Thursday, August 09, 2007

District may add to big ballot

Later this month Placentia-Yorba Linda school district trustees are expected to place a $195 million bond measure on the Feb. 5 presidential primary ballot, helping make 2008 one of this city’s busiest election years ever.

Three ballots with local issues and candidates are slated next year, including the February and June primaries and the November general election. Only the four ballots in 1970, involving one special and three regular elections, drew voters to the polls more often.

A “campaign for kids”-type organization will promote the school district’s second bond debt measure in six years this fall, aiming to win the 55 percent majority required to sell bonds to finance new construction, modernization, technology and career education.

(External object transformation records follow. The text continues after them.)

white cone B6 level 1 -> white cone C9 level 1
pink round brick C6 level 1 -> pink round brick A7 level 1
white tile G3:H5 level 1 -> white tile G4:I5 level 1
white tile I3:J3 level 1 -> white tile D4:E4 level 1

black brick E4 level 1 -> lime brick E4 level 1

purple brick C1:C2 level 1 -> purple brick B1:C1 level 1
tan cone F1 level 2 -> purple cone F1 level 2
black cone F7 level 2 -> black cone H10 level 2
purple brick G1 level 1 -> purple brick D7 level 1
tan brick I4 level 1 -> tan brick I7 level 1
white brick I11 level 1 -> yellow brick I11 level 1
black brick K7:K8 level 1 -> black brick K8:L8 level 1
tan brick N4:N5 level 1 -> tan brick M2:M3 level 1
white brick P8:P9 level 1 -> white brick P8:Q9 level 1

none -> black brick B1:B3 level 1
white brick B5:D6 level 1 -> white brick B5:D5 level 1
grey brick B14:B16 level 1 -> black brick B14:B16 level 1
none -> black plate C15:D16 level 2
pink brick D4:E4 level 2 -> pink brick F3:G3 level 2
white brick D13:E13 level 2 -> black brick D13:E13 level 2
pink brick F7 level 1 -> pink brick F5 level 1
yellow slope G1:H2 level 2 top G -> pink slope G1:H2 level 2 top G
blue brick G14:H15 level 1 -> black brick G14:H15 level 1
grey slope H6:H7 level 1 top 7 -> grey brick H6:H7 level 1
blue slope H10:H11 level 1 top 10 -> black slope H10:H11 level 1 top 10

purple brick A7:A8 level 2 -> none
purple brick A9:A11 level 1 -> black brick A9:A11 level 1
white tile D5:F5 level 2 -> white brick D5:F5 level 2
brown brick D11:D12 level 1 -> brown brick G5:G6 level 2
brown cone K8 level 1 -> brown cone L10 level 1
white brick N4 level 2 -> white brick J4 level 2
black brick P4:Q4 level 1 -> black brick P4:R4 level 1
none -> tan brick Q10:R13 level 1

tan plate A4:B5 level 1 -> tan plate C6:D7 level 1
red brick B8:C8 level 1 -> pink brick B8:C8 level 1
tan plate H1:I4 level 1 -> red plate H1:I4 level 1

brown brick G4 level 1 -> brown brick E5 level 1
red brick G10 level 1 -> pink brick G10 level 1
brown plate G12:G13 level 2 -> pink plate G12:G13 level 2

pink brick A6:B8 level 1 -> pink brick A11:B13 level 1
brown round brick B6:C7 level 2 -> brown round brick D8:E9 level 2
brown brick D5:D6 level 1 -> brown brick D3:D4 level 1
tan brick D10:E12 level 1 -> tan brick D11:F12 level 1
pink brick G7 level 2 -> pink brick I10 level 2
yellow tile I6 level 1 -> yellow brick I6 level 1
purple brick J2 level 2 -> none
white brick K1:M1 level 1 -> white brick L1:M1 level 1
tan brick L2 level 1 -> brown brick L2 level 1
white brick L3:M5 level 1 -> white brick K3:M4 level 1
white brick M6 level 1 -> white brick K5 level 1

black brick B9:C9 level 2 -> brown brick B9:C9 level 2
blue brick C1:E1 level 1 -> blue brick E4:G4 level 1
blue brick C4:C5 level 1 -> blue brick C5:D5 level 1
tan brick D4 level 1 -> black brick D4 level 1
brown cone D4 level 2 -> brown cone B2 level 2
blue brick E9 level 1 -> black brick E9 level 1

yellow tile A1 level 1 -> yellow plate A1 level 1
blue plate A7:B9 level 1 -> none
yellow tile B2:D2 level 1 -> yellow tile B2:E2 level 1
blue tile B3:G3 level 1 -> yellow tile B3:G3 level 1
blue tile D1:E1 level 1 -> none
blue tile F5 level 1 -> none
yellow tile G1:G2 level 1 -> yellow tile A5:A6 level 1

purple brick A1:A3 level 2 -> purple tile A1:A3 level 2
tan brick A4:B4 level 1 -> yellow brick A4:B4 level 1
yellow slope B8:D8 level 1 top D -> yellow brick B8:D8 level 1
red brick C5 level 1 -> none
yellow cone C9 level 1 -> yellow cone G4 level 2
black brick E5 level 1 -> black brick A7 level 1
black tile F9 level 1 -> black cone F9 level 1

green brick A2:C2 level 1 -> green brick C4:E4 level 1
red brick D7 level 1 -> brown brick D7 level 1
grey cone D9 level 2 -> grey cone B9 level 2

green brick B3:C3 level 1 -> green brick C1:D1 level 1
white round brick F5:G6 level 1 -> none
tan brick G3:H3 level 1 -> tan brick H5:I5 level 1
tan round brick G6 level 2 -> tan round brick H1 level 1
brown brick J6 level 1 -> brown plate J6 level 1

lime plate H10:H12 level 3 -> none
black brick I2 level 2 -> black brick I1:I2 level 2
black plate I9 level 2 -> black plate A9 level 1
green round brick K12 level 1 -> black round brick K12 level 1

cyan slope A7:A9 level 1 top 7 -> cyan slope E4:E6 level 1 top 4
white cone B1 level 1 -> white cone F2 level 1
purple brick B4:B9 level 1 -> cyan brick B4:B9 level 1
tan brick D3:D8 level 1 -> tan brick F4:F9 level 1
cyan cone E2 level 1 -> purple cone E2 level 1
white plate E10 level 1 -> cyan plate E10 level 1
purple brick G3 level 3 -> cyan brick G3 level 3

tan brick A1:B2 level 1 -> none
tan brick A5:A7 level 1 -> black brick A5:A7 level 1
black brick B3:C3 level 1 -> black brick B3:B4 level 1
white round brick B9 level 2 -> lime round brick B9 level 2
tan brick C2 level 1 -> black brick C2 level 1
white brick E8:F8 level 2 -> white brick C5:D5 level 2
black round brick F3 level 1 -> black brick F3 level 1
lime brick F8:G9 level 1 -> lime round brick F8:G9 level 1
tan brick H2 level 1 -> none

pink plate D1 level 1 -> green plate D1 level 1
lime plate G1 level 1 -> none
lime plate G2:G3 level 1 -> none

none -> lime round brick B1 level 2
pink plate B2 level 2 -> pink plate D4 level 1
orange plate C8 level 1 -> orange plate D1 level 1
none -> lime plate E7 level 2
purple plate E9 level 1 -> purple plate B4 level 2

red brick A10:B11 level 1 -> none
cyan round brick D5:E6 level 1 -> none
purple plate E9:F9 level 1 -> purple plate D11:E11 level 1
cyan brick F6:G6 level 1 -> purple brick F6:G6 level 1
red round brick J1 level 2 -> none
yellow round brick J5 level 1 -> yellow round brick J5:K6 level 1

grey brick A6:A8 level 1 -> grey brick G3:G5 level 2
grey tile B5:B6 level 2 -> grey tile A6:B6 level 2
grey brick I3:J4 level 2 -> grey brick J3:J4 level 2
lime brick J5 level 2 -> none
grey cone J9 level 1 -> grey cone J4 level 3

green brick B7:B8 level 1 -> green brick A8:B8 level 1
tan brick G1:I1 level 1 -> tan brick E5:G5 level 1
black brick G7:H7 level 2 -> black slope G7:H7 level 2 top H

The district’s property owners in Yorba Linda and Placentia and parts of Anaheim, Brea, Fullerton and county territory would pay the bonds’ principal and interest costs, an estimated annual $29.90 per $100,000 of assessed valuation for a 25-year period.

Final payment for $102 million in bonds sold after a successful 2002 vote, which added $32 per $100,000 of assessed valuation to yearly property tax payments, is set for 2029.

The Measure Y bond passed 18,300 to 9,435, despite the City Council’s 3-2 vote to table an endorsement at a time of bitter feelings over the school district’s successful lawsuit to retrieve tax revenues promised by the city’s Redevelopment Agency.

Two weeks after the election, Councilman Allen Castellano said, “[T]he school district committed fraud when they promised to build a high school without even having the intent to do so, and…only used a high school to ensure that Measure Y would pass,” according to council meeting minutes.

But those harsh words were put aside when Mayor Castellano was invited to play a major role in the Yorba Linda High School groundbreaking last April, and new council members may ignore past politics when they consider supporting the proposed bond.

All five school trustees endorsed incumbent Keri Wilson and Yorba Linda trustees Karin Freeman and Jan Wagner also endorsed candidate Doug Dickerson over winners John Anderson and Jan Horton last year.

Superintendent Dennis Smith made a first-ever personal endorsement of Dickerson and Wilson in the hotly contested race, but only Freeman endorsed Wilson in her failed comeback bid against winner Hank Wedaa in June.

A FINAL NOTE

Attendance at the second Town Hall gathering July 31 peaked at 82, counting all five council members and about 15 officials from the city and other public agencies. The first forum on Jan. 2 drew 48, including two council members and a half-dozen city staffers.

After two city-led informational presentations, audience members peppered officials with questions and gripes about a westside development proposal, street sweeping, crime, train issues, skateboarding teens and Brea police response policies, among other matters.

The session was a success in terms of residents bypassing the usual bureaucratic channels to bring issues directly to top city leaders, but the council taking action on the legitimate concerns raised by residents will determine the event’s true value.